Heath toured Ireland several years ago and visited the small town of Cong -- the backdrop for the movie.
"It was such a pleasant step back in time to see the pride of the people ..." Heath said. "They have a small community museum that honors the making of the movie."
Heath was in awe of the rolling hills and the Irish town, the stunning imagery that was used to tell the story.
"That's what John Ford was so big on -- his vistas," Heath said. "So you will see an awful lot of Ireland in the film."
Ford was fond of Monument Valley in Utah, where he spent a lot of time filming.
"He did some good war films and he did some others," Woodmansee said. "But he was best known for his Westerns, and his Westerns from Monument Valley were exceptional."
"The Quiet Man" won the Oscar for Best Cinematography by capturing those vistas with the new color technology of the 1950s.
"The one thing I remembered specifically is the cinematography in Technicolor -- which is almost magical," Summerill said.
Summerill said that Republic Pictures, the studio that developed "The Quiet Man," was known for making secondary movies.

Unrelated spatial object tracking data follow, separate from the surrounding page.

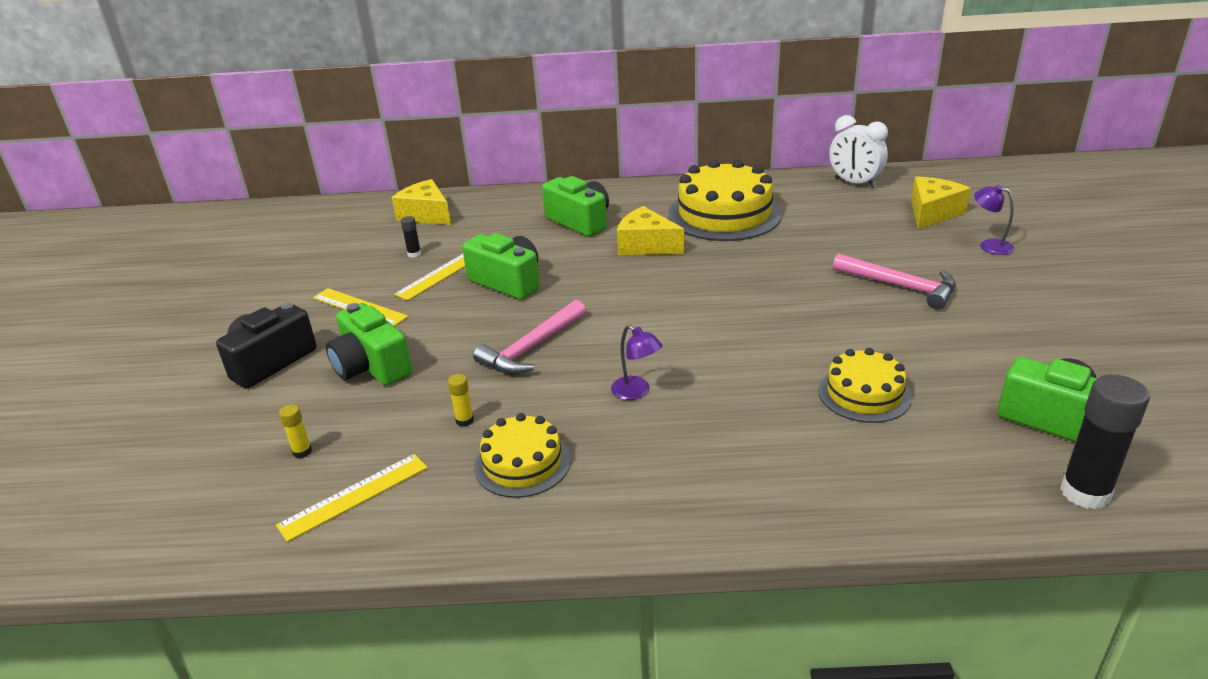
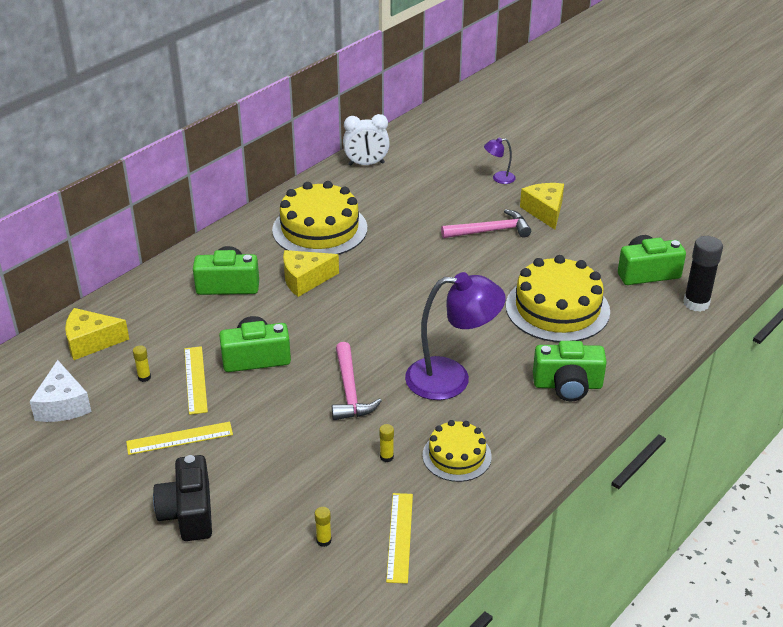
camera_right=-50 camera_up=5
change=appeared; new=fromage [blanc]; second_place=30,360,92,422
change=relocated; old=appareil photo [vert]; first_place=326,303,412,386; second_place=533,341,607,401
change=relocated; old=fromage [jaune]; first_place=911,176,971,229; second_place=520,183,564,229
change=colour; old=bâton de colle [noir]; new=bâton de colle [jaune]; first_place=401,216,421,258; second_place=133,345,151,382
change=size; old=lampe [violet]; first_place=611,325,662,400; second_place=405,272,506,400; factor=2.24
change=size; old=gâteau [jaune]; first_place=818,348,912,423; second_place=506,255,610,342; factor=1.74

But this picture was one of the few that the small-budget studio ever released in Technicolor.
"They did some color pictures. But they were in what they called True Color -- which was a two-color process as opposed to the three-colored process," Summerill said.
Summerill, who will introduce the movie on Thursday, said it was a struggle for John Ford to even make the film.
The studio put major restrictions on Ford, requiring that he direct a Western first with Wayne and imposed tight time restrictions. Ford met the challenge.
"It was the only Best Picture Academy Award that Republic Pictures would ever receive a nomination (for)," Summerill added.
In addition to the cinematography award, "The Quiet Man" also won a Best Director Oscar.
Watch a YouTube clip of "The Quiet Man"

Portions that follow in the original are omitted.